AI + Open Source: A Philosophy of Changing Expectations
Slides
Speaking notes
Slide 1
Among the things I do at Google include Open Source and AI DevRel and I actually founded the TensorFlow Developer Relations team nine years ago, so I’ve been passionate about this space for a long time. I doubt I’m the most expert in the room on AI or Open source, but I know enough to get myself into some trouble.
Some of y’all are the experts in this particular subject of AI and Open Source, but I suspect many of you haven’t jumped in the deep end just yet. I’m here today to get more Open Source Experts, like you, involved in this conversation because we need you to help land it well and land it quickly. And it’s tricky, because open-source concepts can’t always be directly applied to AI systems. I’m gonna go into a bit more detail and I hope when I’m done, you’ll be excited to start play more with open models and also to join the OSI community-driven workstream, the “Deep Dive in AI”.
Slide 2
For all of you, I barely need to spend time on this slide. We all know the power of open source licenses that give the users creative autonomy that drives creativity and collaboration and it can be modified to fit custom, unique use-cases.
Slide 3
Google believes in the power of open technology.
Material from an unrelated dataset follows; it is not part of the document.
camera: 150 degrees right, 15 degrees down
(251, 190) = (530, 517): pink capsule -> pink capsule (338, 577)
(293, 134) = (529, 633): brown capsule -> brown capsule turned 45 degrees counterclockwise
But what does it mean to be open? Well, we know this from the open source definition. Open source should allow derivative works AND innovation from first principles. This latter point is where it gets challenging with AI. I personally, assumed at the start that for open source AI, we would need to have a full dataset and full access to all training code to permit innovating from first principles (not just derivative works). But I’m pretty sure I was wrong about that. After examining things in more detail and having conversations with folks more expert in open source and AI than I… the reality is a bit more complex and complicated.
Slide 4
For these open source models, the areas you’d want to consider are the source Data, the Code used to train the model, and the resulting weights. Because these models use a tremendous amount of data, it may not be easily packaged. Also, the code is sometimes tuned for proprietary systems, so that’s not particularly useful more broadly. And then, of course, training on the full dataset could require resources well beyond the reach of most open source developers. So, even if this code was shared, it wouldn’t actually have the desired effect of allowing people to innovate from first principles.
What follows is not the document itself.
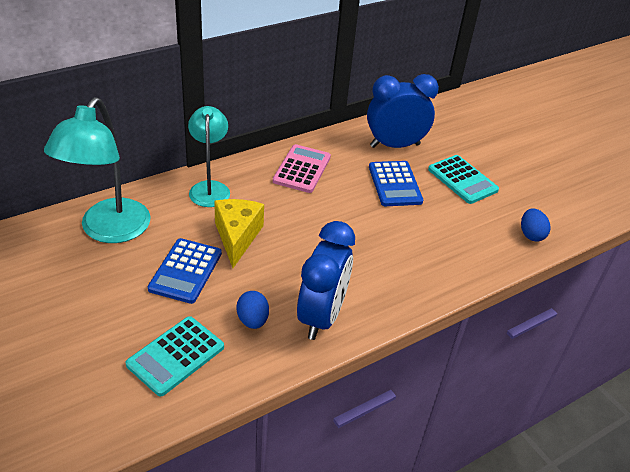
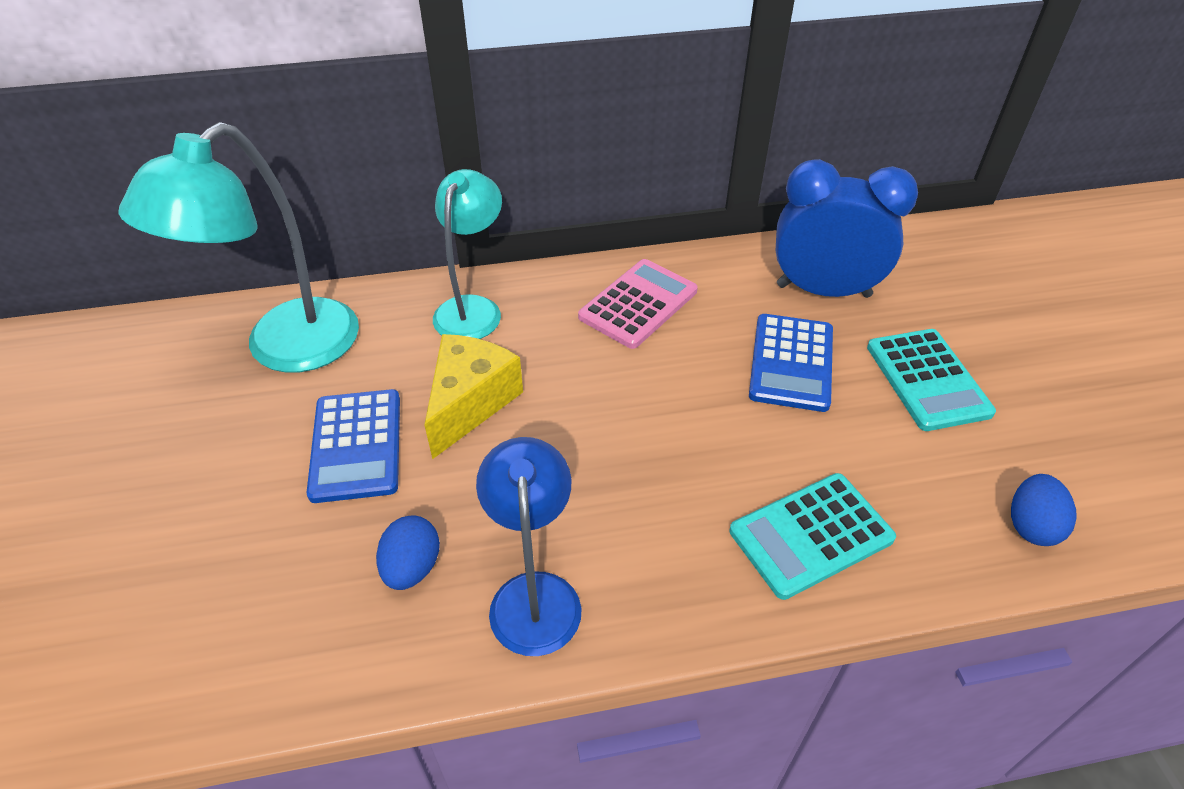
camera: 25 degrees right, 5 degrees up
(176, 356) = (252, 601): turquoise calculator -> turquoise calculator (811, 535)
(185, 271) = (356, 445): blue calculator -> blue calculator turned 45 degrees counterclockwise
(321, 316) = (534, 594): blue clock -> blue lamp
If you were to ask me today, perhaps more interesting would be a definition of the data with samples and an example implementation of the training code that runs on OSS frameworks. I’m not sure if that’s exactly it, but I think that’s where our conversation is today. Oh, and a couple more nuances… When it comes to AI, we’re also seeing rapidly evolving policy and case law around copyright that makes a difference.
Slide 5
This is a selfie… No, it’s not a selfie of me. But it is a selfie… This is Naruto, a macaque who took their own picture with a camera left unattended by a photographer. It was held that the monkey did not possess legal standing to sue for copyright infringement and is now cited in reference to works by AI. We haven’t reached the end of this story, but it’s another example of the complexities at play when we consider licenses
Slide 6
And, of course, while open source offers many benefits, it also presents some novel challenges around safety and misuse
Slide 7
Why does this matter now? This is the most accessible, easiest, available, ubiquitous, and approachable AI has ever been. AI is in most of the things you already know and love, like traditional models running on your phone’s camera, Generative AI usage across business spectrum, and so much more. But perhaps more importantly, this is also true for developers. I’ll give you an example. You might think it’s crazy to throw in a demo at the end of a 10 minute talk, but it proves my point nicely.
Slide 8
As for next steps, well we keep working together. Collaboration is the key to developing safe and responsible AI. Investing in research, Developing safety tools tailored for openly available AI, Collaborating with policymakers, and engaging with the cybersecurity community.
Slide 9
We believe that by sharing Gemma models and fostering a diverse community, we can collectively advance the field of AI. These Gemma models are released as open models, providing free access to model weights while ensuring responsible usage through specific terms of use. And, by working together as a broader Open Source community on the definition of Open Source for AI, we’ll find the right way to ensure this field continues to drive innovation, creativity, and collaboration.
Slide 10
Thank you.